Epilogue Aurora
Aurora
One Week Later
“Fucking useless,” I mutter, staring at my hands. Maybe the hellfire’s still buffering.
I am the Last Daughter. Wielder of hellfire. Queen of the underborne. A shifter. A shaper of war.
And yet?
I can’t summon a single fucking spark.
Emme sits in the dark corner of my mind, emphatically reminding me that if she had control, this would be easier.
Boo-fucking-hoo, bitch. If I’m going down, you’re coming with me.
The murder sprite in my head hasn’t said more than ten words since the night I should’ve merged with her … and didn’t.
Iain says it’s supposed to be instant, that two beings can’t share a body for long.
One always wins.
But we’re still here.
Me and her.
I don’t think she’s angry.
I think she’s waiting. Waiting for the moment I realize she’s right.
That sometimes, violence isn’t a choice. It’s a duty.
And when I accept that? When I stop trying to be soft in a world that wants me dead?
Maybe then she’ll stop waiting and we’ll become whatever it is I’m meant to be.
Which would be easier to deal with if Emme were the only problem.
But no.
I’ve apparently got layers of magical bullshit to untangle.
Iain told me I can tap into the magic of every Daughter who came before me.
“Generational magic,” he called it.
But he also warned me not to use it unless I had no other choice.

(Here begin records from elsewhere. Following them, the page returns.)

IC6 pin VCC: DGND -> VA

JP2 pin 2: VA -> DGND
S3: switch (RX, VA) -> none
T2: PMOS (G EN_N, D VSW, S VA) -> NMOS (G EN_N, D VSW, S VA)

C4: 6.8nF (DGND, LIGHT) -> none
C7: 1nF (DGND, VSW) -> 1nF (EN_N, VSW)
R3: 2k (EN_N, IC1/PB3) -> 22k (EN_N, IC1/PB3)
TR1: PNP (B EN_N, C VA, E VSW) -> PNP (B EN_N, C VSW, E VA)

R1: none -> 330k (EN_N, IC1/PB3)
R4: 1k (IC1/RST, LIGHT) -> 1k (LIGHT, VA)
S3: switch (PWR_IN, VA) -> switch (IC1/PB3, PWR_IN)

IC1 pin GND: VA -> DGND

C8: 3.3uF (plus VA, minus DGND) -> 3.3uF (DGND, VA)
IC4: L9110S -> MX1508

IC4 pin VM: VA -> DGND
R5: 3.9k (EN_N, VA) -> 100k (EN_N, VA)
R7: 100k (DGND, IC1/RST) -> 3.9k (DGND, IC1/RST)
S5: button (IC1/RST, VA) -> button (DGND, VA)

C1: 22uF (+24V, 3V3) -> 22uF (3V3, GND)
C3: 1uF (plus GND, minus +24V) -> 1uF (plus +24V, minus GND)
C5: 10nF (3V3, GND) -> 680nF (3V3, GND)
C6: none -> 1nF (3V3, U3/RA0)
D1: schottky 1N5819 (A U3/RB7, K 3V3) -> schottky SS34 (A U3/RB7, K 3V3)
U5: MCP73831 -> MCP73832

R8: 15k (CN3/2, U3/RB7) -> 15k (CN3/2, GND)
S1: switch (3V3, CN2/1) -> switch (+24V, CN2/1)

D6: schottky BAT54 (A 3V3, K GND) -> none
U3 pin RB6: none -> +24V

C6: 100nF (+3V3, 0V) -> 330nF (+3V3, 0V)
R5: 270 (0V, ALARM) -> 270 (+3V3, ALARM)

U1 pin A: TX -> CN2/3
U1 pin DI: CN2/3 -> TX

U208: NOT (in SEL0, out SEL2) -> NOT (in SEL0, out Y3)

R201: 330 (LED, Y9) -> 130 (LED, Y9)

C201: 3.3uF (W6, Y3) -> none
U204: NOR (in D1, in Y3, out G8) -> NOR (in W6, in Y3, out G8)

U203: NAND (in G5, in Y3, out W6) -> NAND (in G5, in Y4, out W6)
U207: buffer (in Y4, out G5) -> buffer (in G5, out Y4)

“It always costs something,” he said. “Something physical. Permanent. The kind of payment you don’t get to negotiate.”
Great. Cool. Can’t wait.
I don’t even know what kind of shit I inherited. It’s not like there was a “So You’re the Last Daughter and Everyone’s Counting on You: No Pressure” guidebook waiting on my pillow the next morning.
Just Iain muttering warnings. Ezra watching me like I might explode. And Louie trying to fight every sound she can’t identify.
For all I know, one of my ancestors used her magic to find ripe avocados. Or to whisper at bees.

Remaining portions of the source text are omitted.